Of course, sometimes on this journey to achieve and accomplish, we find that we’re abandoning other needs and wind up self-sabotaging. For example, we may want to exhibit our paintings in a gallery, but procrastinate before we ever submit our work. Fear and anxiety can get in the way. If we actually begin to investigate the mind—not just as a single entity that has plans and goals, but as something with different sub-personalities—then we find that these are manifestations of other parts of ourselves that are seeking to have our attention.
Instead of regarding procrastination or anxiety as some kind of character default that gets in the way of our righteous goals, we can think of these “unwanted” behaviors as messages from the emotional mind. We start to understand the parts of ourselves that we’re unaware of, and can take care of their needs and actually move towards our goals in a more self-caring way.
Jessica Morey: Exactly. What’s the underlying energy and motivation feeding these different parts of myself? Sometimes we find that these different parts are not actually unaligned, at least not in a fundamental way. They’re just showing up in ways that seem to be unaligned.
For example, the part of me that wants to achieve things in the world and the part of me that wants to have safe relationships. If we go deeper in communicating with these parts of ourselves—where we can feel it in the body—perhaps we hold a belief that if we achieve, then we’ll have safe and meaningful relationships and people won’t abandon us.

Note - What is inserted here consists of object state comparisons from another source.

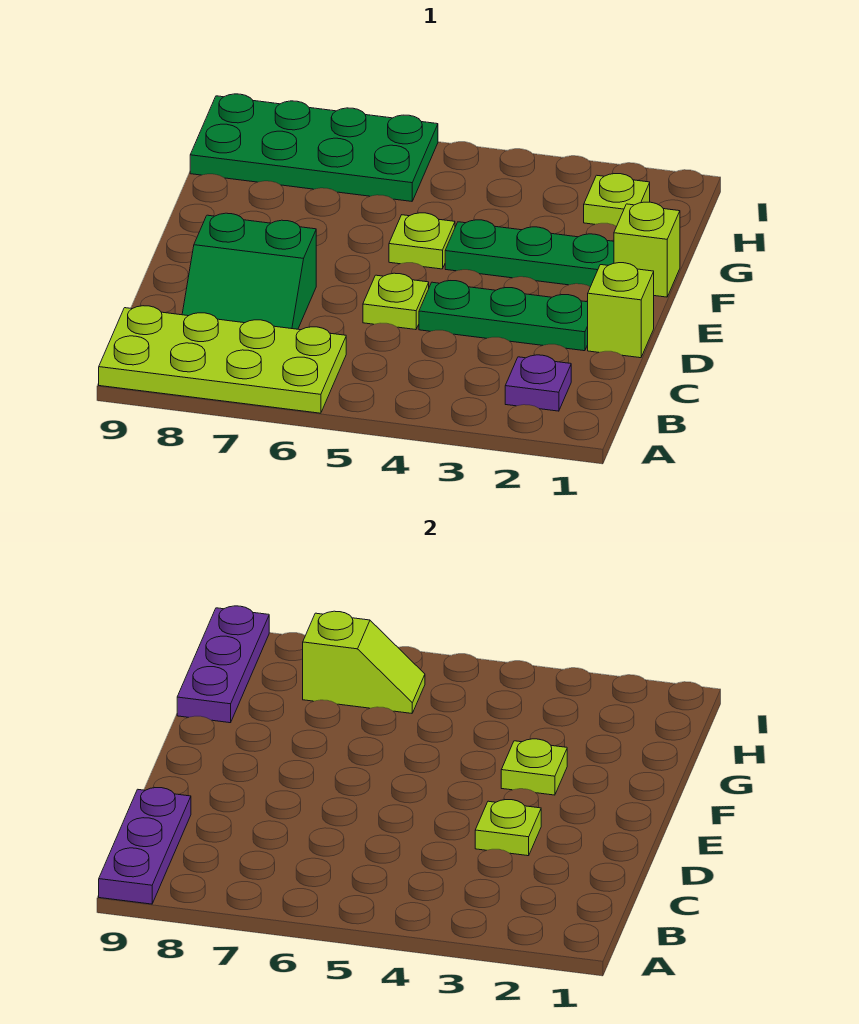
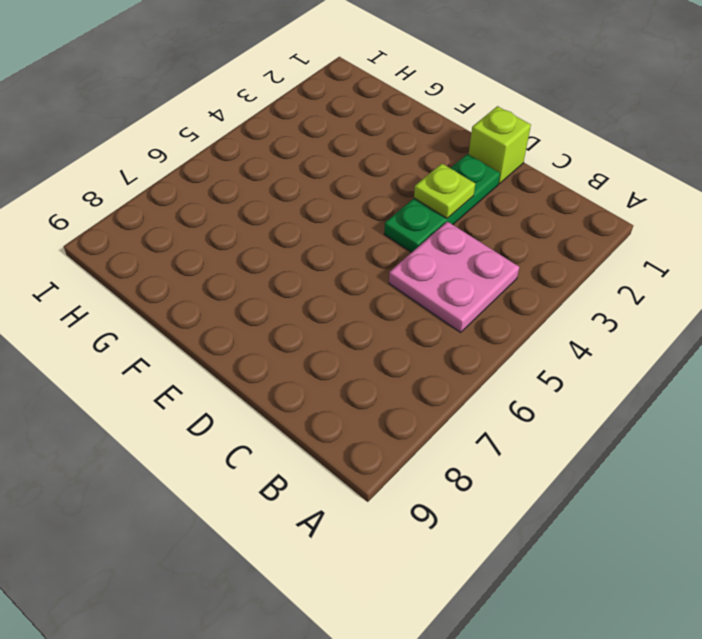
pink plate B4:C5 level 1 -> none
none -> lime plate A6:B9 level 1
none -> purple plate B2 level 1
none -> green slope C7:D8 level 1 top D

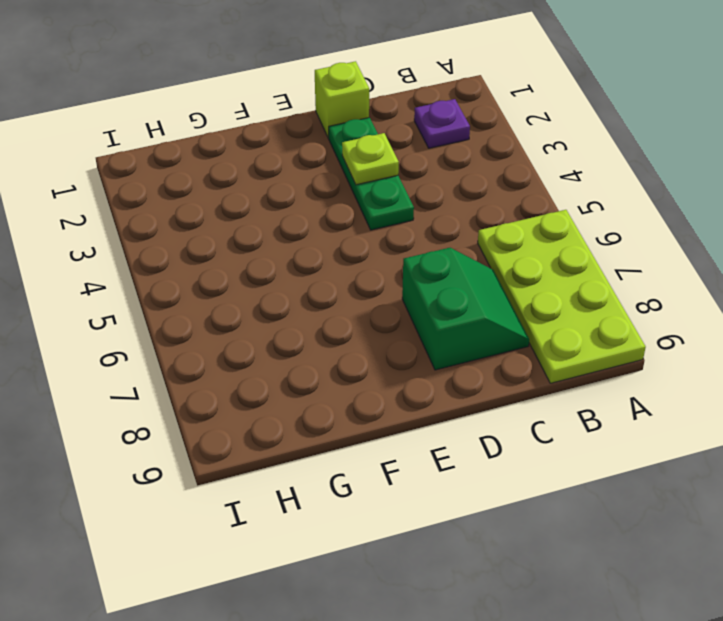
none -> lime plate D5 level 1
none -> lime brick F1 level 1
none -> green plate F2:F4 level 1

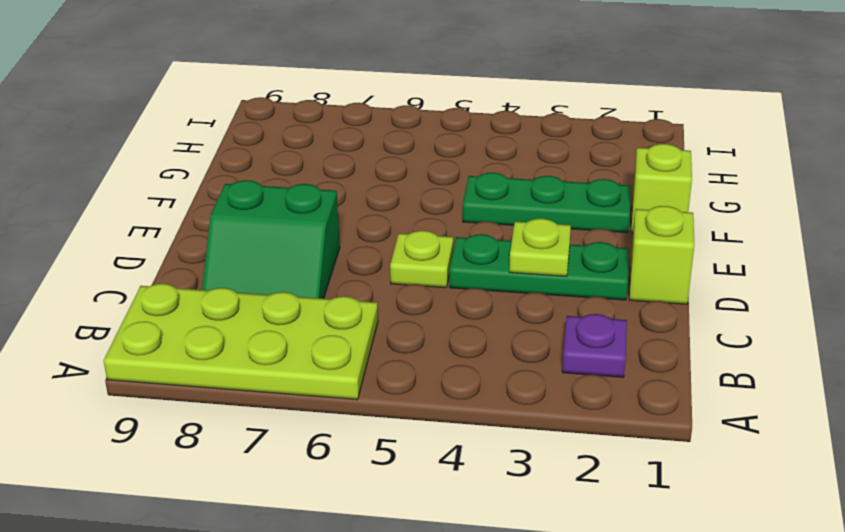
none -> lime plate F5 level 1
none -> lime plate H2 level 1
none -> green plate H6:I9 level 1

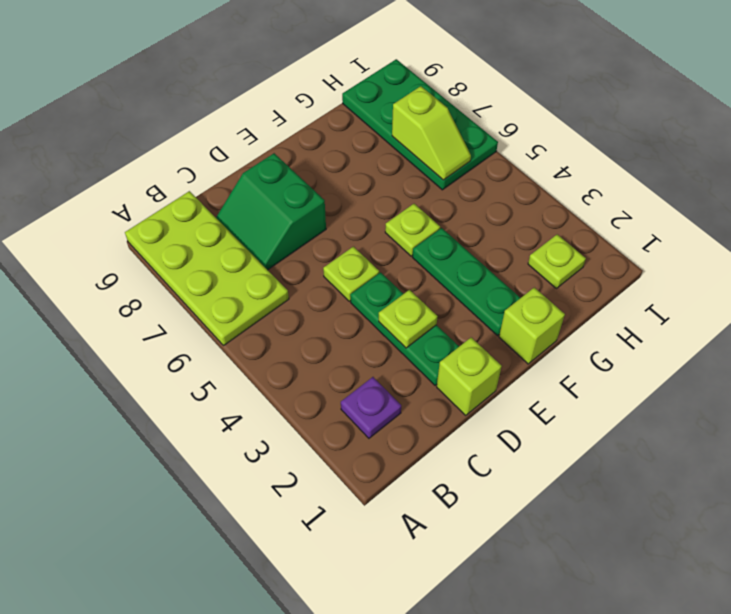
none -> purple plate A9:C9 level 2
none -> lime plate F3 level 2
none -> purple plate G9:I9 level 2

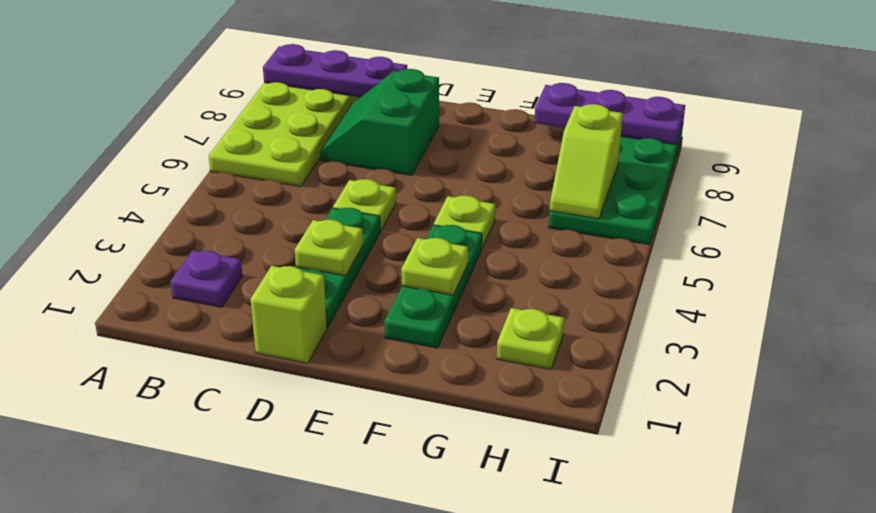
none -> lime brick F1 level 1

Sam Mowe: Do you think it’s usually the case that our different parts are unified in some deep way? Sometimes we’re torn about a decision—say, for example, whether to stay in a job or leave it—because parts of ourselves are in direct conflict and there is compassion and wisdom on both sides of the decision to be made.
Josh Korda: As we try to make sense of life via thoughts and ideas, we can fall into the bad habit of disregarding our embodied emotions and impulses when it’s time to make an important decision. We tend to overlook all the messages the body is sending us because our emotional experience doesn’t speak to us directly through word-based thoughts. They speak through a host of other non-verbal means. For instance, anxiety can speak through the belly, or a clutching of the throat. Fear can speak through a jumpy awareness, a clenched jaw, and so forth.
Suppose we’re in a job that is not fulfilling, but every time it comes to sending our résumés we get stuck and anxious. Through these non-verbal signals, we can see that the emotional mind is telling us that our job is meeting a lot of our needs. It’s making us feel safe. And it’s communicating that to us not through ideas but by sabotaging us every time we want to apply for another job.
Jessica Morey: To build on what Josh is saying, in our workshops we try to help people rest in not knowing so that they can see what arises out of the inquiry process. Then you can take action when it needs to be taken, but we can be mindful through the whole process. There are tools we can use to help us keep diving below our neurotic thought processes and stay close to the roots of our different parts.
You might discover that a problem is multilayered. For example, maybe your job is meeting your need for connection and relationship, but it’s not meeting your need for creative expression. Perhaps you could shift something in a way that helps in this area. In this way, mindfulness can help you see a much wider field of solutions or actions.